Posts have been a bit rare due to overwork and travel, but I have a few things to say about the search for the Standard Model Higgs particle (the simplest possible form of the Higgs) at CMS, one of the two major Large Hadron Collider [LHC] experiments. Last week I focused on the big news from the Tevatron and from ATLAS (the other major LHC experiment involved in the Higgs search), because the changes in their results were much larger than those from CMS, partly because CMS had already analyzed all their data for all of the different types of Higgs decays, and also the changes at CMS were, on the face of it, rather small.
However, the results at CMS have a significant effect on the overall picture, both negative and positive, and so deserve comment.
The main change from the December and January CMS two-photon Higgs search is that a more powerful and sophisticated technique has been applied to the same data. The results are roughly consistent with the previous search, but show important differences (which tells you how sensitive the current evidence is to how you slice the data.) Here are the consequences of the new result compared to the old, illustrated in the two figures late in the post:
- A new exclusion region, not only above 125 GeV/c2 as they had before, but now also below it, from about 117.5 GeV/c2 to 120.5. Again, this is very good news if you think there is a Higgs somewhere around 125 GeV/c2, because it is a lot more persuasive that you see a Standard Model-like Higgs at 125 GeV/c2 if you can say more convincingly that you don’t see it anywhere else.
- The significance of the Higgs hint in the data actually stayed almost the same with the improved techniques, whereas if there had been a real signal there before with the older techniques, you would have expected an increase in the significance.

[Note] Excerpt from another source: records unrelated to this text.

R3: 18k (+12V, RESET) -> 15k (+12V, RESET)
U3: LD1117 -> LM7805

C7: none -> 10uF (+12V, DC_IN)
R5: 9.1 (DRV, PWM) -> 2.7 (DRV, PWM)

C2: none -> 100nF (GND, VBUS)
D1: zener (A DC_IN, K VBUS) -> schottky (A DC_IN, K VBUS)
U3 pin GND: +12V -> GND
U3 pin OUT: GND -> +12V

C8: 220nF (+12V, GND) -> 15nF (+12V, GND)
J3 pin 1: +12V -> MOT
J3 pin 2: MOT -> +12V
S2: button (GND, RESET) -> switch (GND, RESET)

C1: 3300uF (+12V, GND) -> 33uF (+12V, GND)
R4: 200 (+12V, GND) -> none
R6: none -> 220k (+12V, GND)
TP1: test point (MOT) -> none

We now see 2.9 standard deviations [or “sigmas”] locally (i.e., without look-elsewhere effect) and 1.6 with the look-elsewhere effect (versus the previous values of 3.0 locally and 1.8 with look-elsewhere accounted for.) But this is because the size of the excess went down a little.
- The collisions with two photons were divided, as was the case in the CMS January update, into those that have two jets and those that don’t. (Actually, to be precise, the division separates out those that have jets that are consistent with the process p p > q q H [“vector boson fusion”] — see this article on Higgs production — and you must remember that a large and extremely uncertain fraction of these are actually from p p > H [“gluon fusion”] with two radiated jets.) The new result shows that the majority of the 2.9 sigma excess is now coming from the handful of two-photon-two-jet events; this makes the significance subject to large fluctuations with future data, so don’t be surprised if it moves around a lot in the next update.
- BUT the new CMS analysis puts its best value for the Higgs mass at 125 GeV/c2, whereas previously it was at 123.5. The ATLAS result has put its best value a bit above 126. Such shifts are not unexpected, and we’ve been waiting for them, as I have emphasized (here and here). Of course a shift could go in either direction, and one reason for my caution about the LHC results has been that it was perfectly possible the shifts would go in the wrong direction, pushing the ATLAS and CMS results apart and causing the entire case for the Higgs at 125 to collapse. But this shift is in the right direction. The ATLAS and CMS results are now in more accord, favoring values of the Higgs mass that are closer together than before.And that too is good news for the hypothesis of a 125 GeV two-photon Higgs signal.
So I think one can say that the concern was justified; a large shift was indeed quite possible. But fortunately for the evidence, the current seismic shift at CMS created stronger, not weaker, alignment with ATLAS.
And so, even though the evidence at ATLAS went down somewhat, despite more analyses being added, and the evidence at CMS didn’t increase as it might have been expected to, given the better two-photon analysis — the evidence is overall a bit more plausible in my book. While each experiment sees reduced evidence, collectively their evidence is more consistent than before with a Standard Model Higgs at 125 GeV — and they have improved evidence against a Standard Model Higgs appearing anywhere else.
To this one must add the new Tevatron data, with care, since DZero and CDF don’t see the same thing, and since the significance isn’t large, and since (see the Fermilab talk on the CDF result, which has far more information about this than the Moriond talk — note especially the pages around page 56) the CDF excess is driven larger than expected by a small number of events. My point of view is that one should simply say that Tevatron data roughly supports the LHC evidence and leave it at that.
All in all, my confidence in there actually being something real at 125 GeV has gone up. I have been heard complaining about the lack of exclusion below the 125 GeV region and the fact that ATLAS and CMS were far enough apart that a shift of their best-estimate of the putative Higgs mass might easily make them inconsistent. Now we have some nascent exclusions from both experiments, and the best estimate of the Higgs mass at CMS has indeed shifted toward ATLAS. So — the game isn’t over, but it looks a bit more like a winner to me now than it did before.